Brentuximab Vedotin in Patients With Hodgkin Lymphoma and a Failed Allogeneic Stem Cell Transplantation: Results From a Named Patient Program at Four Italian Centers

Background. Brentuximab vedotin (BV) has demonstrated an extraordinary efficacy in heavily pretreated classical Hodgkin lymphoma (cHL) patients, targeting CD30‐positive cells; however, limited data have been reported on the efficacy of BV in cHL patients failing allogeneic stem cell transplantation (allo‐SCT). The aim of this study was to retrospectively evaluate the efficacy and safety of BV in a multicenter setting of cHL relapsing or progressing after allo‐SCT. Methods.
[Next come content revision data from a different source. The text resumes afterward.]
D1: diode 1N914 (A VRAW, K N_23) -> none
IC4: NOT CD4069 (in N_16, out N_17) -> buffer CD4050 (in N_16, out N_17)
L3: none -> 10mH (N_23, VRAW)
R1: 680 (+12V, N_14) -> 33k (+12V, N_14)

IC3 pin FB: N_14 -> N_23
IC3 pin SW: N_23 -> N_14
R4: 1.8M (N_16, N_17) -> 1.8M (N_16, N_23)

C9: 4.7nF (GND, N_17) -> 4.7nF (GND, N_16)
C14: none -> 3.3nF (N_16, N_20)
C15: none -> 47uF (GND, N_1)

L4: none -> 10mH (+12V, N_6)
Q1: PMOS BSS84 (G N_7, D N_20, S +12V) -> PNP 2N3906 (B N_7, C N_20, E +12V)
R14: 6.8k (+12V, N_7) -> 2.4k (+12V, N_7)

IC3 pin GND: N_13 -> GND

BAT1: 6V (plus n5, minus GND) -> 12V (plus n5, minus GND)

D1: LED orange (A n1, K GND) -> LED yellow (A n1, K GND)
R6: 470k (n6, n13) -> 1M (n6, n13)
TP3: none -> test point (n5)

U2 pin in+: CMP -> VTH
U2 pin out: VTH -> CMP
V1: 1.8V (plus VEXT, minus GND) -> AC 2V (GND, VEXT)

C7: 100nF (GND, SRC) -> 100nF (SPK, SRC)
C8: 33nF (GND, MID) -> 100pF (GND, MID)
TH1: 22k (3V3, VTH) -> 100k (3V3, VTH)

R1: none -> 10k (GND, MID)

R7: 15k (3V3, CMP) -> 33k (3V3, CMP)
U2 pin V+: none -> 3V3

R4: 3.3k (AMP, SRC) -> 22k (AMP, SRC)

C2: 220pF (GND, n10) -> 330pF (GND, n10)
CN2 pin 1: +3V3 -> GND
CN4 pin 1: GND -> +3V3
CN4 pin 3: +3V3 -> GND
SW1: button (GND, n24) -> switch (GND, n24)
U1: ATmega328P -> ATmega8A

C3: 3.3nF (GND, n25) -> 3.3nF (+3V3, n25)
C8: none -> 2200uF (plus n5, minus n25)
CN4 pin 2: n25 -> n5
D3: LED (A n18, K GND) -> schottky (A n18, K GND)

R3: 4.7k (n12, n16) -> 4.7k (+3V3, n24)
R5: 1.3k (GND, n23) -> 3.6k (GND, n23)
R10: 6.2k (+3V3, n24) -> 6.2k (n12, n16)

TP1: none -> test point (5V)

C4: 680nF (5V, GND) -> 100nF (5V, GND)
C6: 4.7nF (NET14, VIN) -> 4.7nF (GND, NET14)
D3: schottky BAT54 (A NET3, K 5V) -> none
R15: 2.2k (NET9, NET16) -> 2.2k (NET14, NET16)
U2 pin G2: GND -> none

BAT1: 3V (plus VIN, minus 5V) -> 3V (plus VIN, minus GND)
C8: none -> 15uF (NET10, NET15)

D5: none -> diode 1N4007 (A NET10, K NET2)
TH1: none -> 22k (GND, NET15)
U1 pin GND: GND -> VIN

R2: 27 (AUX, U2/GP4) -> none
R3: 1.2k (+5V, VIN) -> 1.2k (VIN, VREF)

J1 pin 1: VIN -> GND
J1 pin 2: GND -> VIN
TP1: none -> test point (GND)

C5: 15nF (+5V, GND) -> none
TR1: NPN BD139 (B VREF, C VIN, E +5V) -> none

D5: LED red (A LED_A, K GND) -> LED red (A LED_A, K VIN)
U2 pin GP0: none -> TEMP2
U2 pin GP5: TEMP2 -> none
Sixteen BV‐naïve patients with recurrent cHL after allo‐SCT were included in a compassionate use program and treated with intravenous BV at the dose of 1.8 mg/kg of body weight every 3 weeks for a maximum of 16 cycles. Results. The objective response rate was 69%. Five patients (31%) had complete remission, and 6 (37%) had partial remission. Stable disease was observed in 4 patients (25%), and progressive disease was observed in 1 (6%). After median follow‐up of 26 months (range: 5–30 months), median progression‐free survival (PFS), overall survival (OS), and duration of response were 7, 25, and 5 months, respectively. The 2‐year PFS and OS were 20% and 61%, respectively. Grade 3–4 hematological adverse events included anemia (15%), thrombocytopenia (12%), and neutropenia (18%). Grade 3 peripheral sensory neuropathy occurred in 2 patients (12%). Conclusion. BV therapy is an effective and safe approach for achieving transient disease control in cHL patients with failed allo‐SCT. To improve disease control, future studies should explore the combination of BV with targeted agents.